Brown pelicans can be seen everywhere now, but that wasn't always the case.
The birds disappeared from coastal Mississippi and Louisiana in the early 1960's. Pollution from pesticides killed off the birds. Then wildlife biologists then launched an aggressive recovery program that involved relocating brown pelicans from the east coast of Florida to some barrier islands off the coast of southeast Louisiana.
That program which began in 1968 sparked the remarkable resurgence of the brown pelican population. Brown pelicans soar above South Gossier Island. The barrier island habitat supports a thriving pelican population.
"On this island, we've got 2,850 nests," biologist James Harris said.
Harris and his team of biologists should know the numbers. They're responsible for keeping a current count of birds, nests and eggs.
The now thriving pelican population represents a wildlife management success story. Not long ago, the birds were in serious trouble.
"By the early '60s, they had been completely wiped out in Louisiana as far as nesting pairs," Harris said. "There were no more nesting pelicans in Louisiana or in Mississippi or in Alabama or along the entire northern Gulf Coast. They'd been wiped out."
The widespread use of pesticides, primarily DDT, caused egg shell thinning. Weakened eggs were crushed by nesting adults. The thriving pelican population is the result of a successful relocation effort.
"Back in the mid 1960s, a group of interested wildlife fisheries personnel, along with the Audubon Society, got together with Florida to develop a plan to transplant Florida birds to Louisiana," biologist Tom Hess said.
Birds were moved from the east coast of Florida in 1968 to southeast Louisiana. From those birds, we have our existing birds today.
South Gossier Island is among several offshore habitats with active nesting colonies.
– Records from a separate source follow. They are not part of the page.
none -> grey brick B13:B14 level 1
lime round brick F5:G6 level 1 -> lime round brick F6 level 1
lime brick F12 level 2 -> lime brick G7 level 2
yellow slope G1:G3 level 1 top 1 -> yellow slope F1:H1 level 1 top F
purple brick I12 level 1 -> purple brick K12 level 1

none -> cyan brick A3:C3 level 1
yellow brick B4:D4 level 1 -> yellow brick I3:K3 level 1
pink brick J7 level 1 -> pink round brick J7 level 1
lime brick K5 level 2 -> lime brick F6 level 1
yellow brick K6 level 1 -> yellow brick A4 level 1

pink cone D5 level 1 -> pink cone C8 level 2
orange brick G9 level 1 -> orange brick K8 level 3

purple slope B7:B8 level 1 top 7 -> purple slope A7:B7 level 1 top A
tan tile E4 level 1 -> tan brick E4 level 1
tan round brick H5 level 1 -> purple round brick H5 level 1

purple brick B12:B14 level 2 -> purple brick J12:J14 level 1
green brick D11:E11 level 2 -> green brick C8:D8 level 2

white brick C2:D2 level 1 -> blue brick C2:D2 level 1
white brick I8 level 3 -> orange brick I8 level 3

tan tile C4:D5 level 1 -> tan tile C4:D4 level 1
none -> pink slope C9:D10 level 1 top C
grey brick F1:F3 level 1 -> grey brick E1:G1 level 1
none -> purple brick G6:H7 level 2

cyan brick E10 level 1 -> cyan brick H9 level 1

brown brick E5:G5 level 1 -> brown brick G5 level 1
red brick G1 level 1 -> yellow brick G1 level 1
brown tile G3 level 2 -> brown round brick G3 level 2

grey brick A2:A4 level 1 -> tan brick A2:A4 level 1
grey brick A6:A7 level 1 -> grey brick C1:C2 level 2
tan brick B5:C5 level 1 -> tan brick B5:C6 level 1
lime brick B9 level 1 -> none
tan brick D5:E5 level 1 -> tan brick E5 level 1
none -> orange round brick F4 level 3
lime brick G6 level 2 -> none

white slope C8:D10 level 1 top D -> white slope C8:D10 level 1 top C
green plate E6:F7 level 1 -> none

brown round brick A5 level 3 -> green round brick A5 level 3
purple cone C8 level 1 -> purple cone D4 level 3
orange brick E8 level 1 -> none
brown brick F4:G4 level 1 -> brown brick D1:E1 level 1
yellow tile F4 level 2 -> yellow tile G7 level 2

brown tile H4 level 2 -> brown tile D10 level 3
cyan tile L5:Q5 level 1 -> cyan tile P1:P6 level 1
"They re-introduced the birds in this part of the state up on North Island, one of the islands in the Chandeleur chain, and they just took off from there," Harris said. "This year they're on four different islands, and we expect that they may spread to other islands."
Tougher regulations helped eliminate the threat of manmade pesticides, but the birds face another problem more difficult to control, mother nature. Storms are an ongoing threat to the birds habitat.
"One thing we did see with Hurricane Georges, when it came through, we lost a lot of the island habitat out here. The island where we're at now, probably lost 60 percent of the vegetated island."
There's enough island habitat now to sustain large nesting colonies. The numbers reflect the health of the pelican population.
"Last year, during 2001, we had over 16,000 pairs that produced over 34,000 young. The birds and the population as a whole in Louisiana are doing extremely well," Hess said.